To Brigadier General William Maxwell
[Valley Forge, May 10, 1778]
His Excellency has received yours from Horsam meeting House.1 He is a good deal surprized that you left your Artillery behind as one principal aim of the detachment was to protect the Vessels in the River in which Cannon would be essential. His Question to you on the subject was rather intended to indicate his desire that you should take cannon with your Party.2
He desires you will immediately march towards the River opposite BordenTown and there act according to circumstances. Though you may not be able to do any thing without Cannon, the approach of a body of men whom the Enemy will suppose to be provided with Artillery may possibly alarm and induce them to return. Perhaps by throwing a part of your men on the heights the opposite side of the river, you may be able to give them some Annoyance. This you will best judge of when you get to the Place. A detachment of 200 men will march to join you immediately with two pieces of Artillery and some Provisions. They will take their rout to the Cross roads;3 you will be pleased to leave at that place an Officer with directions how to conduct them to you
I am Sir Your most humble Servt.
May 10th. 1778
Df, in writing of Peregrine Fitzhugh, George Washington Papers, Library of Congress.

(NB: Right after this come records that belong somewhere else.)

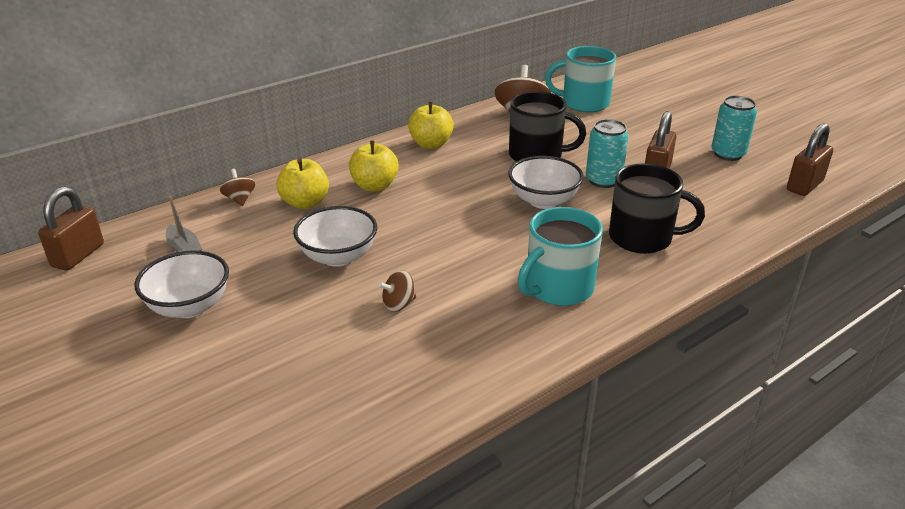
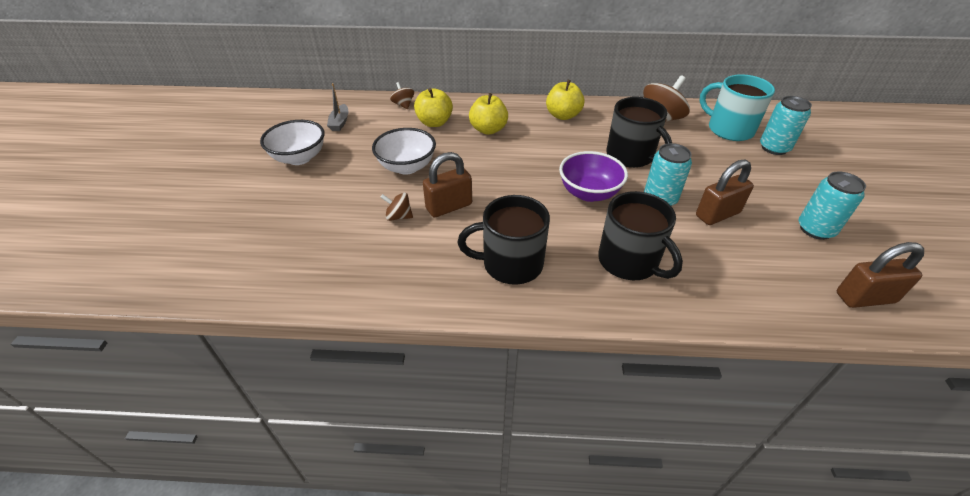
camera: 40 degrees right, 10 degrees up
(78, 255) = (292, 103): brown padlock -> brown padlock (449, 206)
(239, 199) = (403, 105): brown spinning top -> brown spinning top turned 45 degrees counterclockwise
(543, 201) = (589, 193): white bowl -> purple bowl
(558, 288) = (511, 264): turquoise mug -> black mug
(633, 105) = (774, 148): none -> turquoise can

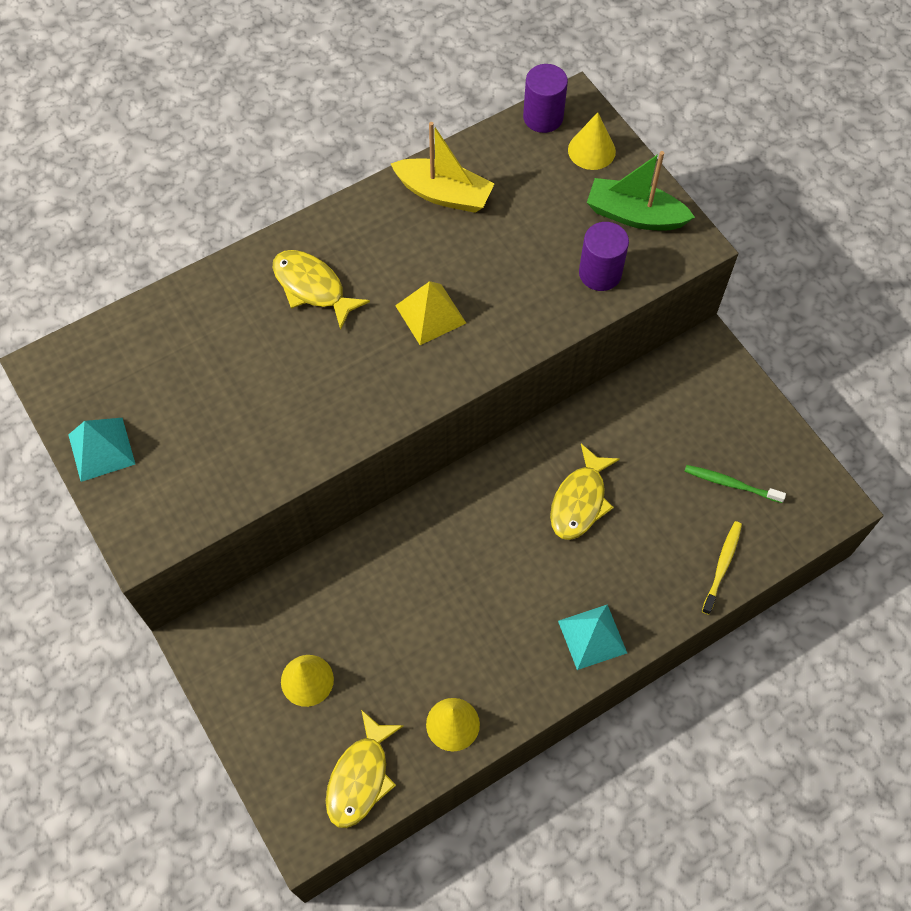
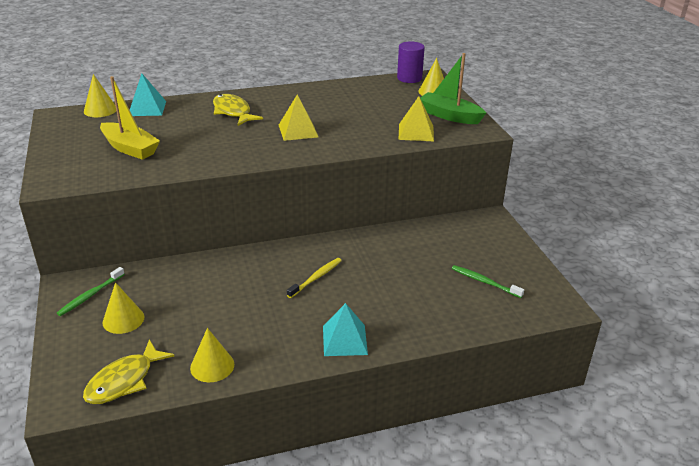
camera: 15 degrees right, 30 degrees down
(101, 449) = (59, 147): turquoise pyramid -> turquoise pyramid (147, 108)
(106, 335) = (100, 110): none -> yellow cone
(241, 650) = (90, 295): none -> green toothbrush
(444, 194) = (334, 93): yellow boat -> yellow boat (130, 148)
(580, 501) = (369, 270): yellow fish -> none
(600, 273) = (416, 132): purple cylinder -> yellow pyramid
(722, 565) = (462, 322): yellow toothbrush -> yellow toothbrush (316, 278)

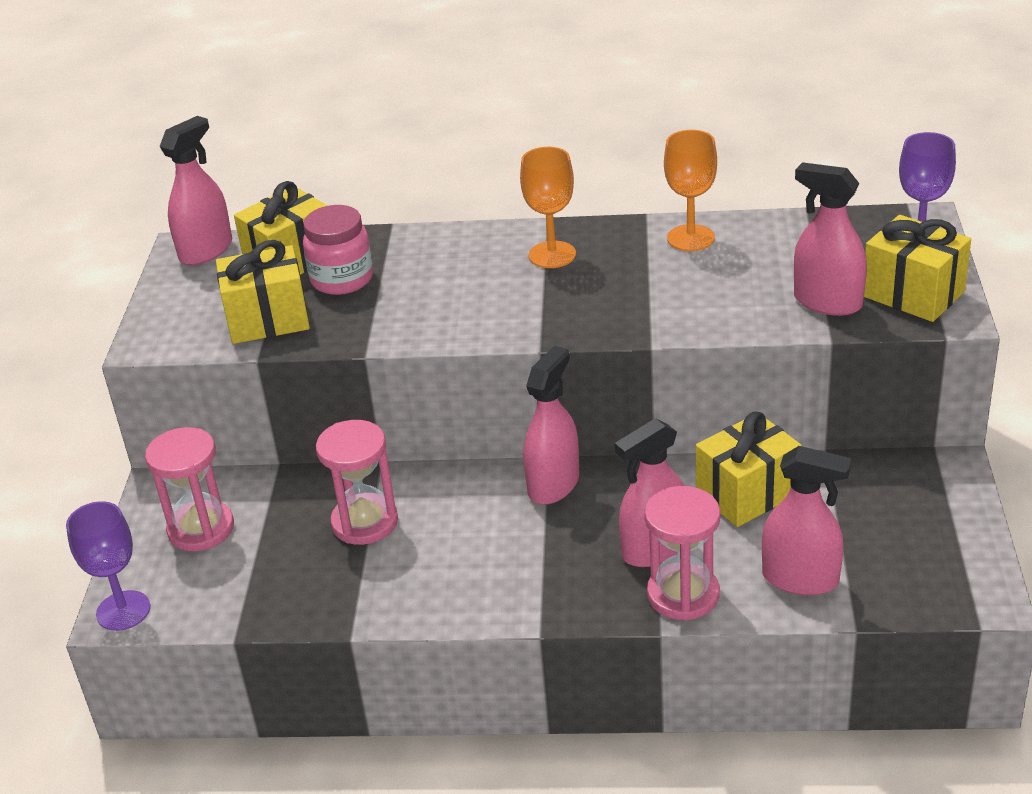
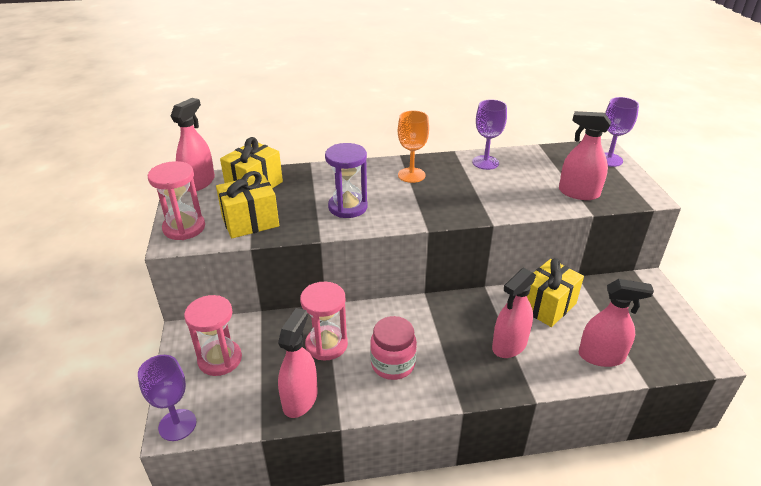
camera: 15 degrees left, 0 degrees up
(342, 279) = (290, 195): pink jar -> pink jar (393, 364)
(426, 304) = (348, 207): none -> purple hourglass
(553, 484) = (434, 310): pink spray bottle -> pink spray bottle (300, 399)
(683, 594) = (538, 374): pink hourglass -> pink hourglass (184, 228)
(690, 238) = (485, 162): orange goblet -> purple goblet
(913, 294) = (621, 186): yellow gift -> none

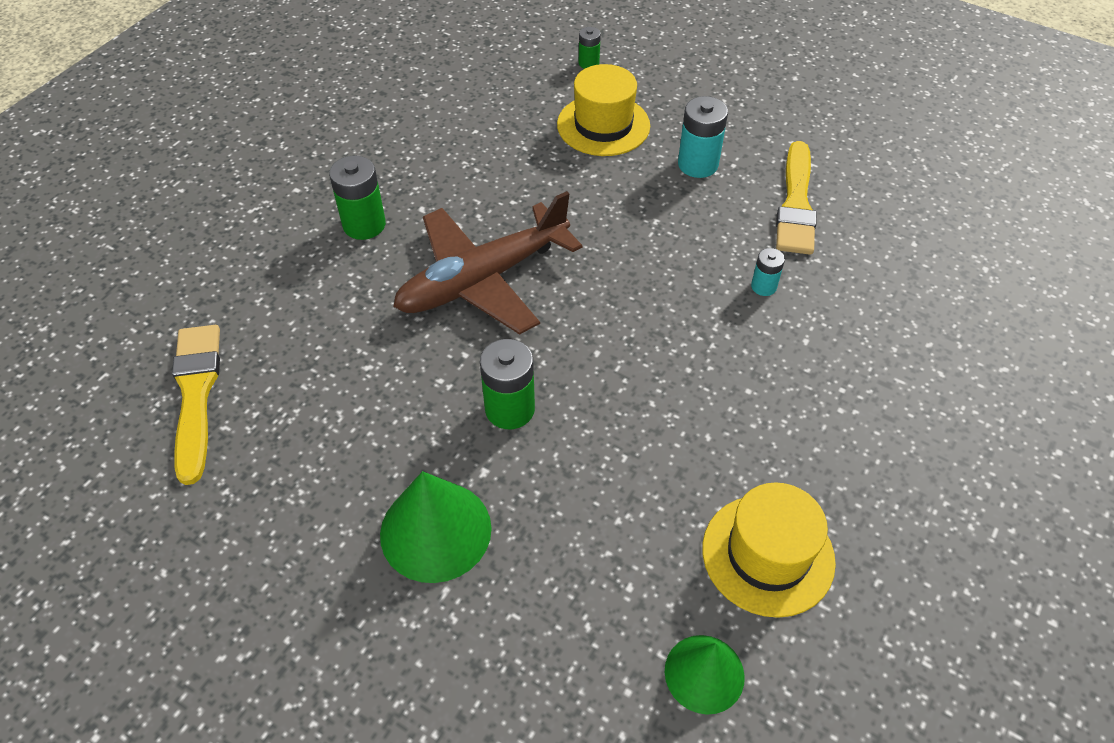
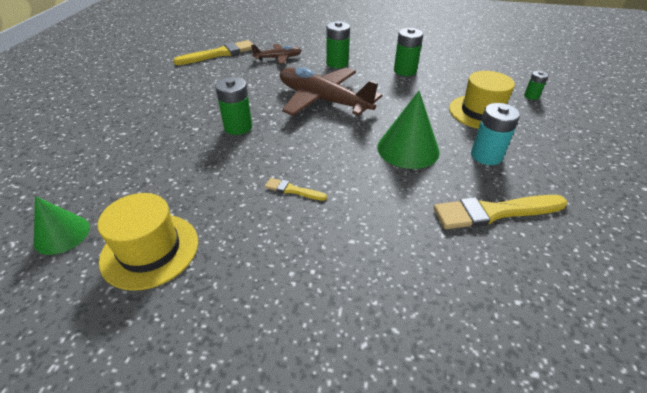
camera: 70 degrees right, 10 degrees down
(285, 302) = (278, 58): none -> brown plane
(435, 531) = (157, 122): green cone -> green cone (408, 149)
(444, 152) = (405, 71): none -> green battery
(697, 374) = (292, 190): none -> yellow brush
(763, 286) = (392, 208): turquoise battery -> none

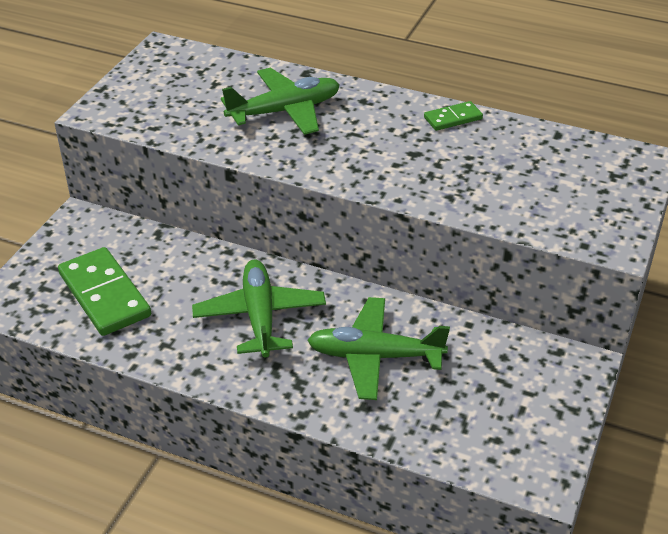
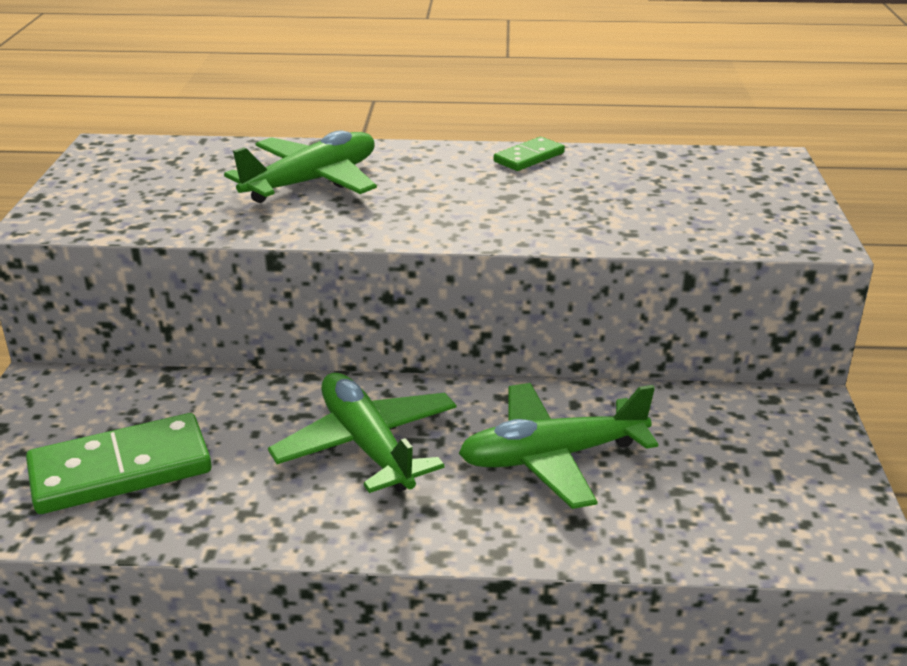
camera: 20 degrees left, 10 degrees down
(105, 295) = (120, 469): green domino -> green domino turned 60 degrees counterclockwise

1. Presumably the same as present-day Horsham, a village in Montgomery County, Pennsylvania.
2. On May 7, Washington had written Maxwell: “The detachment under your comd. is designed to answer the following purposes; become a security to this Camp, and the Country between the Schuylkill and Delaware; interrupt the communication with Philadelphia; obtain intelligence of the motion, and designs of the enemy; and, aided by the Militia, prevent small parties of the Enemy from patrolling, to cover the market people; whilst large Parties, especially if any attempt should be made on this side the Delaware to destroy the Vessels above Bristol, are to be harassed as much as possible, till notice thereof can be communicated to me” (George Washington Papers, Library of Congress.)
3. Cross Roads subsequently became Hartsville, Pennsylvania.